The first step on your trip is the desire to produce sensations through fantasy and awareness in your pleasure center. This is usually made easier by depriving yourself of all sexual stimulation for at least a week. This is very important! An almost daily habit of normal sex will desensitize your interest in making love, and dull your pleasure center awareness. It's crucial, within a relationship or marriage, to provide a deprivation time between love making trips. It's a balance! For example, a trip of extended duration, without reaching the destination, will exhaust and disappoint you. In contrast, a quick daily trip to the store of 'tension release' will deprive you of a journey only your mind can presently conceive.

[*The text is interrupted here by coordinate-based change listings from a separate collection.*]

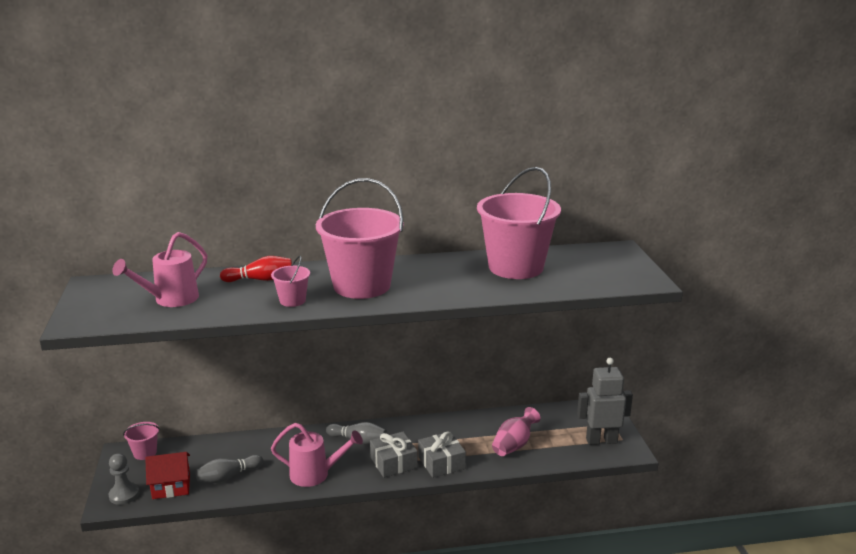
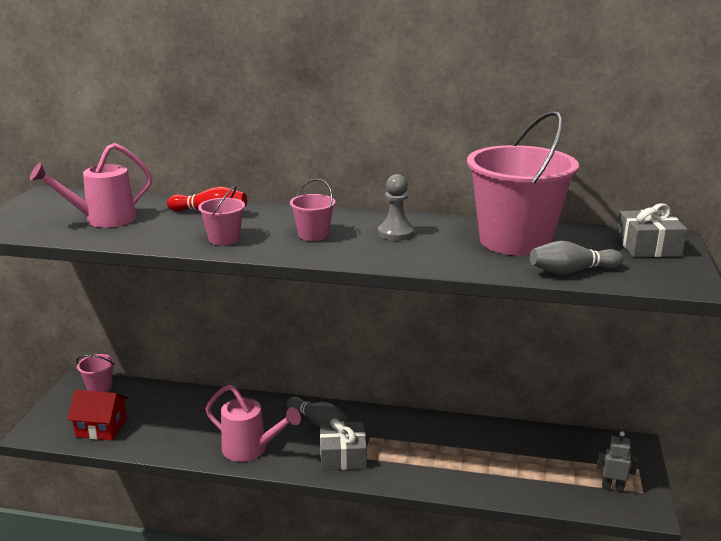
camera: 20 degrees right, 0 degrees up
(124, 495) = (53, 426): grey pawn -> grey pawn (395, 233)
(228, 477) = (161, 430): grey bowling pin -> grey bowling pin (572, 271)
(362, 285) = (313, 235): pink bucket -> pink bucket, size x0.43
(441, 463) = (397, 468): grey gift -> grey gift (648, 246)
(514, 445) = (496, 467): pink vase -> none
(601, 440) = (612, 487): grey robot -> grey robot, size x0.54

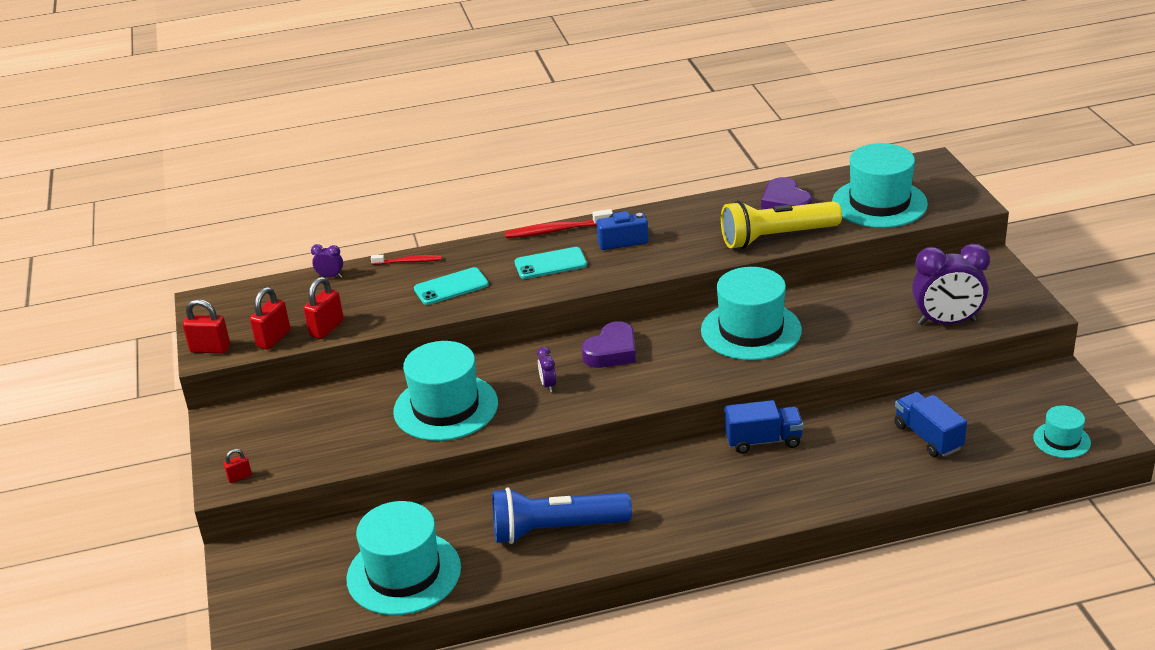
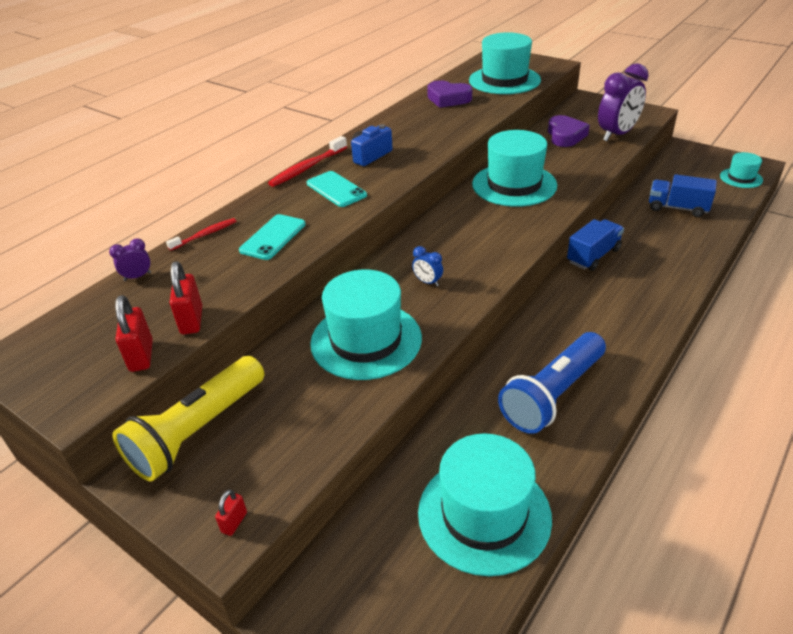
camera: 40 degrees left, 5 degrees up
(210, 349) = (72, 401): red padlock -> none
(548, 385) = (427, 282): purple clock -> blue clock
(550, 263) = (336, 189): turquoise phone -> turquoise phone turned 75 degrees counterclockwise
(612, 352) = (441, 238): purple heart -> purple heart (565, 136)
(776, 237) = (474, 117): yellow flashlight -> yellow flashlight (197, 431)

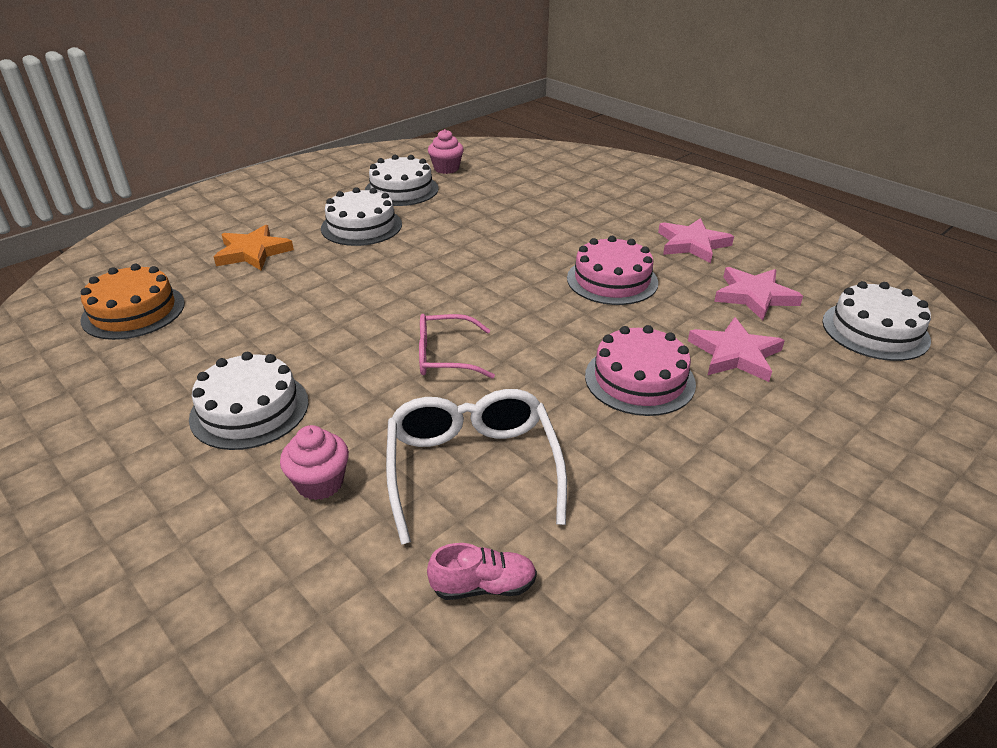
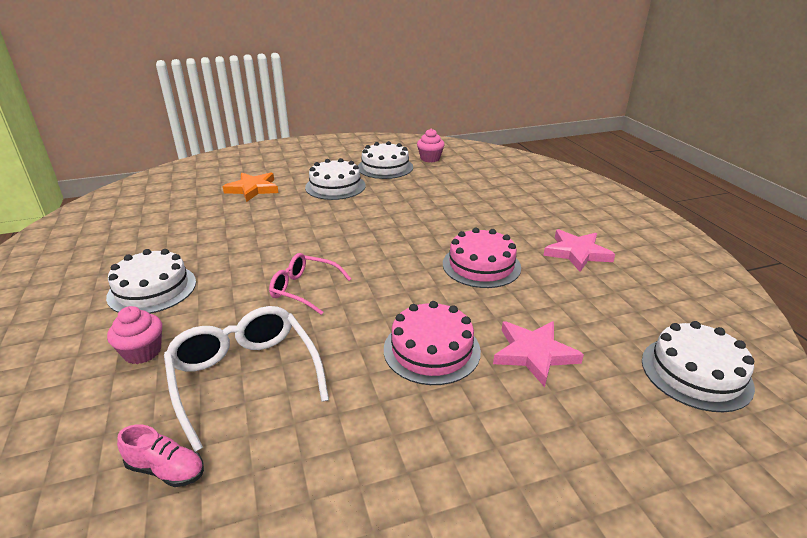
camera: 25 degrees right, 5 degrees down
(133, 311) = (153, 210): orange cake -> none
(472, 468) = (244, 376): white glasses -> white glasses turned 45 degrees counterclockwise
(754, 296) = (596, 309): pink star -> none

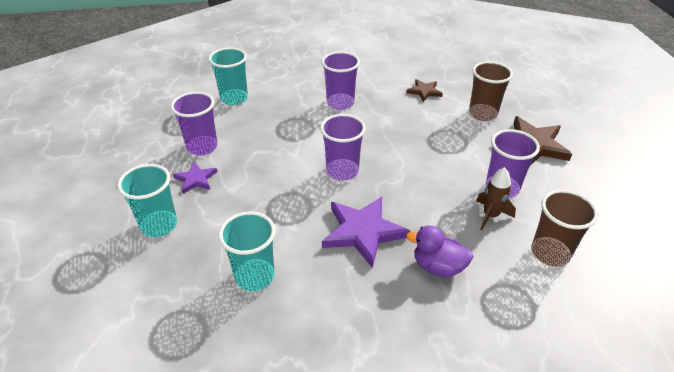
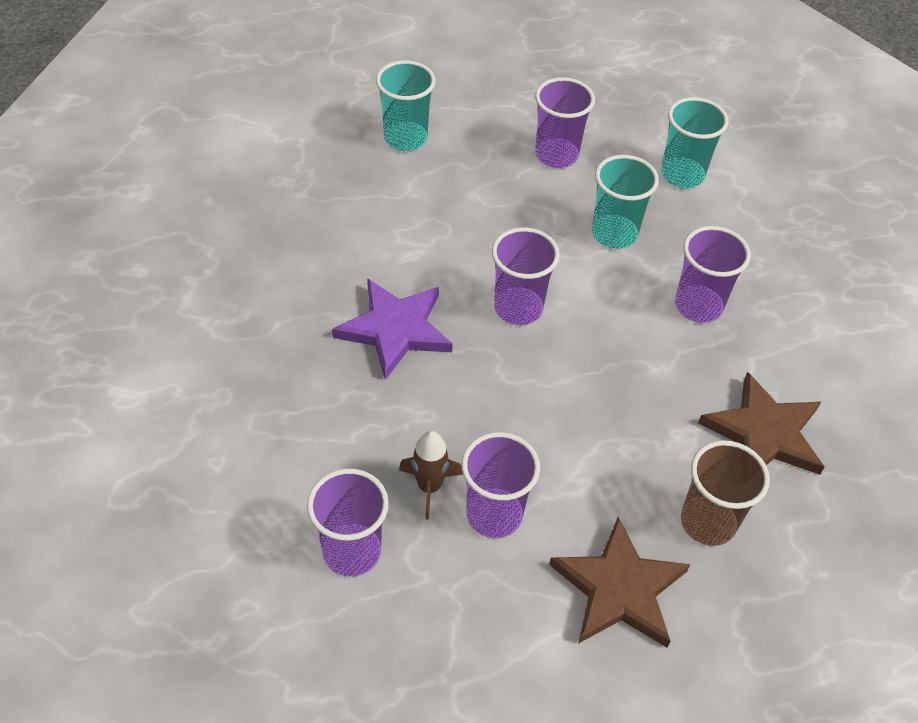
camera: 85 degrees right, 10 degrees up
(196, 179) = (488, 158): purple star -> none
(254, 276) = (324, 228): turquoise cup -> turquoise cup (614, 234)
(424, 91) = (764, 433): brown star -> brown star, size x1.83
(438, 267) = (331, 408): purple duck -> none
(550, 253) = (352, 552): brown cup -> purple cup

In my latest count, there are a hundred different ways to make love. Small wonderful excursions before arriving at your ultimate destination. You may ask:" Where can I purchase your road map?" Well, you already have the vehicle and maps for your trip. They are in your 'pleasure center'. The problem is, you jump on the Concord, and arrive at your destination in minutes. It's a short and perhaps unsatisfying trip. The vehicle you take, and the pleasure you receive, is totally up to you! You have control over your own sensuality. It's not your lover or husband's responsibility. If you want to 'make love' instead of just having sex, you must initiate it! Not by words, but actions. Loving, sensual, exciting, 'pleasure center' actions.

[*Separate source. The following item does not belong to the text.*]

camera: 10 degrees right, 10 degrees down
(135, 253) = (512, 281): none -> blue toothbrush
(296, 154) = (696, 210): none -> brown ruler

Many couples have never experienced 'making love'. They've only had sex. Many people can't even conceive of sexual stimulation and gratification without genital involvement. What's the point? Right? Well, the point is, to increase your sensual (touch, taste, sight, smell, and hearing) sensitivity to a level of extreme orgasmic sensations. Normal sex is often a devastating 'short circuit' of sensual pleasure for women. Ninety percent of their pleasure comes from 'making love', not the act of intercourse. I'm not saying they don't enjoy it. I'm saying women, and some men, are missing ninety percent of what they could be experiencing. The secret is stimulating yourself first through fantasy! Thoughts are tremendously powerful! They seem real and feel real ! Remember, your brain doesn't know the difference between reality and fantasy.
My greatest joy in a relationship, is 'making love' in all the one hundred different ways. Each way is a single loving expression of my feelings toward her. It could be in words over the phone, of my desire to feel her skin next to mine. This, to me, is very special 'love making' ! Or, it could be slowly kissing her sensitive finger tips, one at a time. Perhaps tasting the soft, warm curve of her neck. These are all delicious sensual pleasures heightening the expectation of more and more exciting exploration. Each explosive kiss! Each caress by hand and lips! Each piece of clothing carefully removed are wonderful, exciting adventures in the art of 'making love'! This process should progress over many days. A multitude of stimulating side trips on the road to 'N.Y. City". Enjoy the ride !!